To most people who have asked how on earth we have managed to move from a city life in the South to a bush cabin in Alaska, my quip has been “my husband’s mid-life crisis.” Some nod sagely, as though they KNEW it had to be something like that, and then turn to other subjects. Others, though, don’t let us off the hook so easily. They lean in and inquire, “No, really, how?” I sense a plaintiveness in the question: Maybe it means: “I once wanted to do something like that. Maybe it means: “How does one let go?” My impression is that the subtext of these questions is how do you shed a lifestyle loaded with heavy financial and time commitments, like mortgages, car loans, tuition payments, business and social obligations, and all the things we think we are “supposed to buy and do.”
We did not transition quickly. It took many years, starting before Alaska was even considered. While other blog entries describe our life off the beaten path, this entry attempts to reconstruct concrete changes we made that anyone might implement, in advance, in the city, on the job, in order to enable lifestyle changes of their choosing.
I think of the process like brushing a dog. You’ll be surprised by the amount of light weight dead hair you remove from a dog. Afterward, s/he looks exactly the same (or better) and you don't miss the dead hair.

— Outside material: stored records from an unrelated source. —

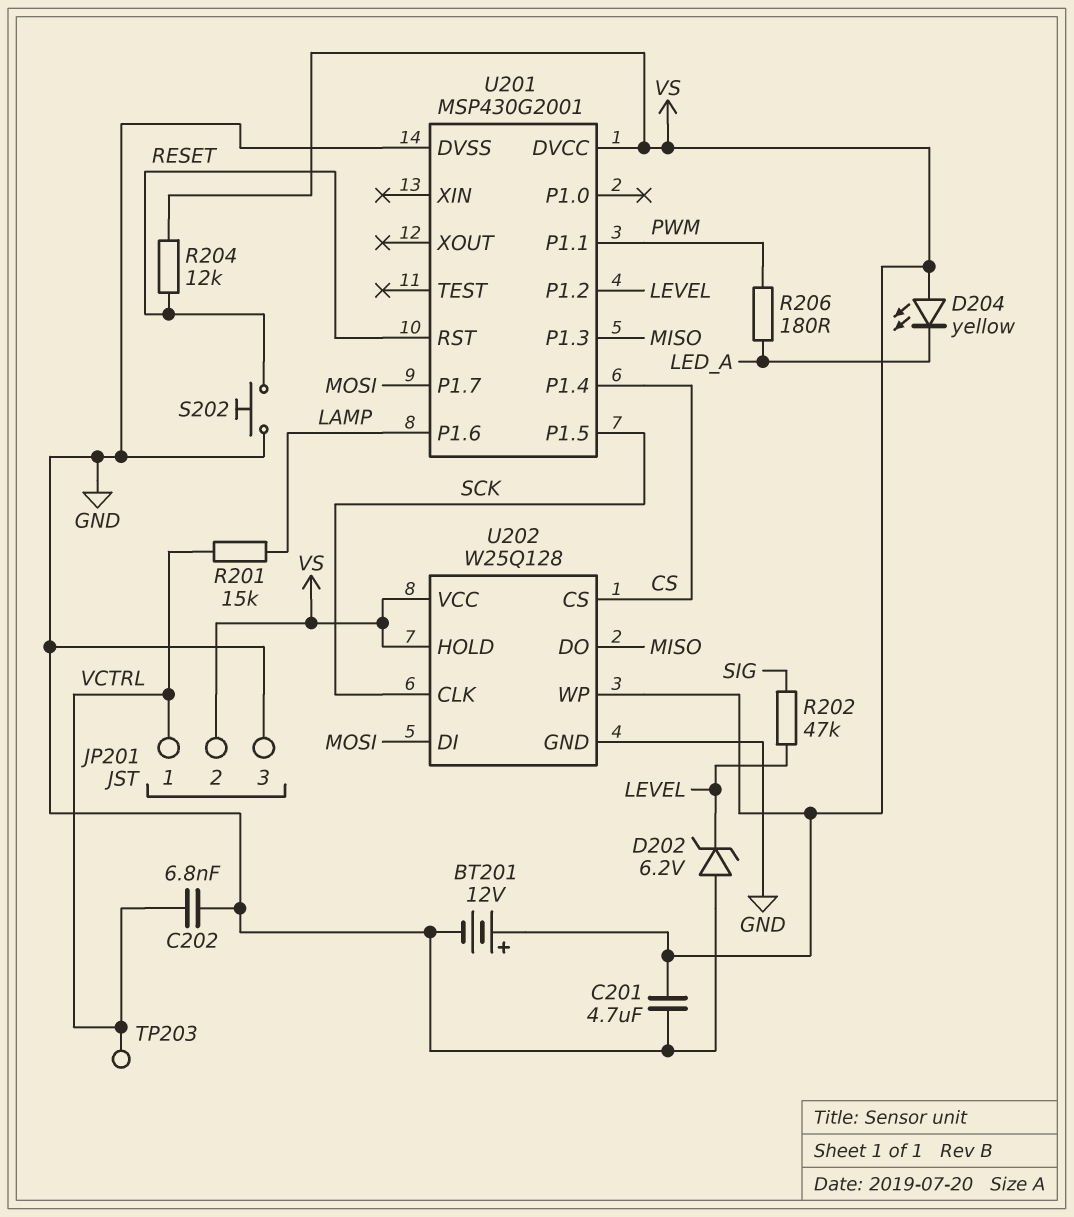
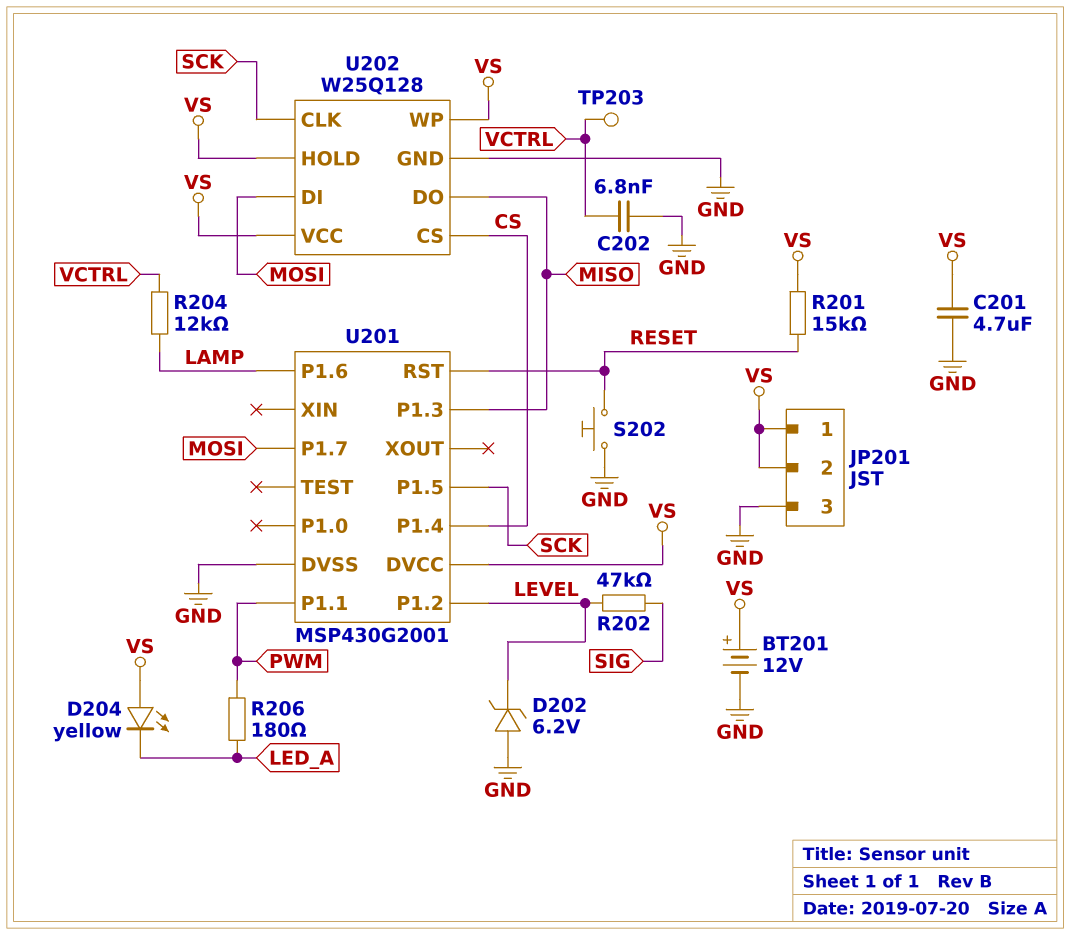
JP201 pin 1: VCTRL -> VS
R201: 15k (LAMP, VCTRL) -> 15k (RESET, VS)
R204: 12k (RESET, VS) -> 12k (LAMP, VCTRL)

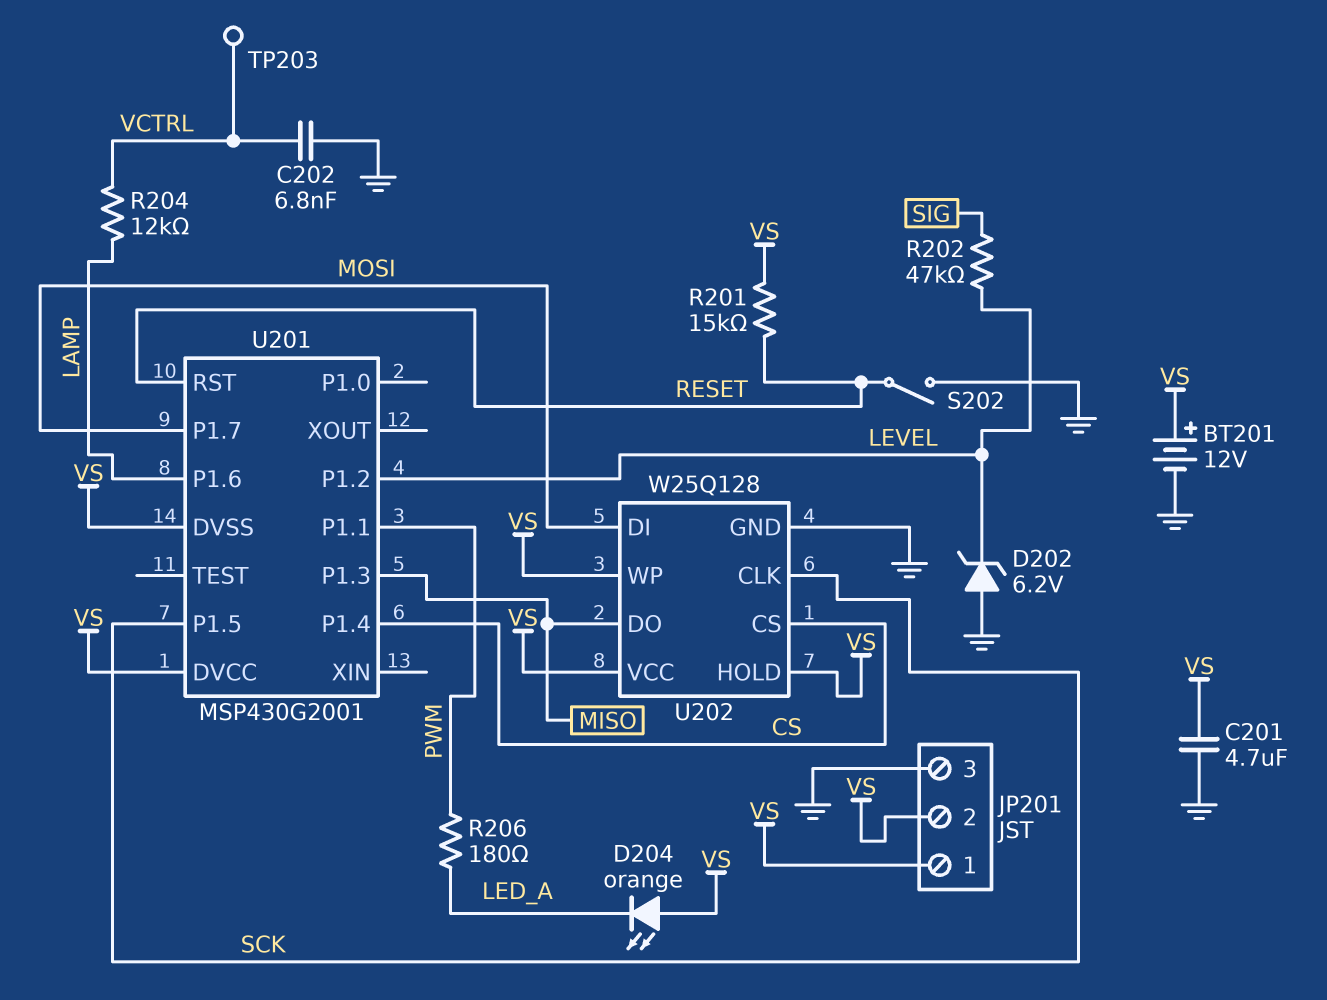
D204: LED yellow (A VS, K LED_A) -> LED orange (A VS, K LED_A)
S202: button (GND, RESET) -> switch (GND, RESET)
U201 pin DVSS: GND -> VS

My three pieces of advice follow, with examples for each:
1) Shed expenses you don’t value
2) Shed commitments that cost more in time and money than you value
3) By doing 1 and 2, you will become more intentional. You will create a “values map” that makes either/or choices clearer, enabling you to free up dollars and hours you can allocate in different ways more to your liking.
1) Shed expenses
My husband maintains excellent financial records. Every December, starting about eight years ago, we reviewed our list of all service providers (including insurance(s), car repair, Internet, tailor, hair dresser, website host, bank) to ascertain how much we spent and whether a switch to a competitor or to our own efforts would be worthwhile. We were not cutting services, just analyzing price/value. The first year, we saved $12,000! We were amazed to discover that much fat in the budget, largely, I’m sorry to say, from staying with vendors who inched the price up for “loyal” customers. In more cases than I expected, our threat to move generated a decisive price discount from the exact same vendor. In other cases, we learned something new as a result of our inquiries. For example, we decided to shift insurance to a high deductible plan that would pay for catastrophic care but not normal, annual health care. We found that all of our doctors gave us an automatic 25-33% discount for paying cash at each visit and service (like a mammogram). We paid these bills out of our tax exempt Health Savings Account which was allowed to pay for things, like glasses, beyond the scope of our prior insurance. Over several years, we found that we paid less in out of pocket expenses for services (including outpatient surgeries) than we had previously paid in insurance premiums.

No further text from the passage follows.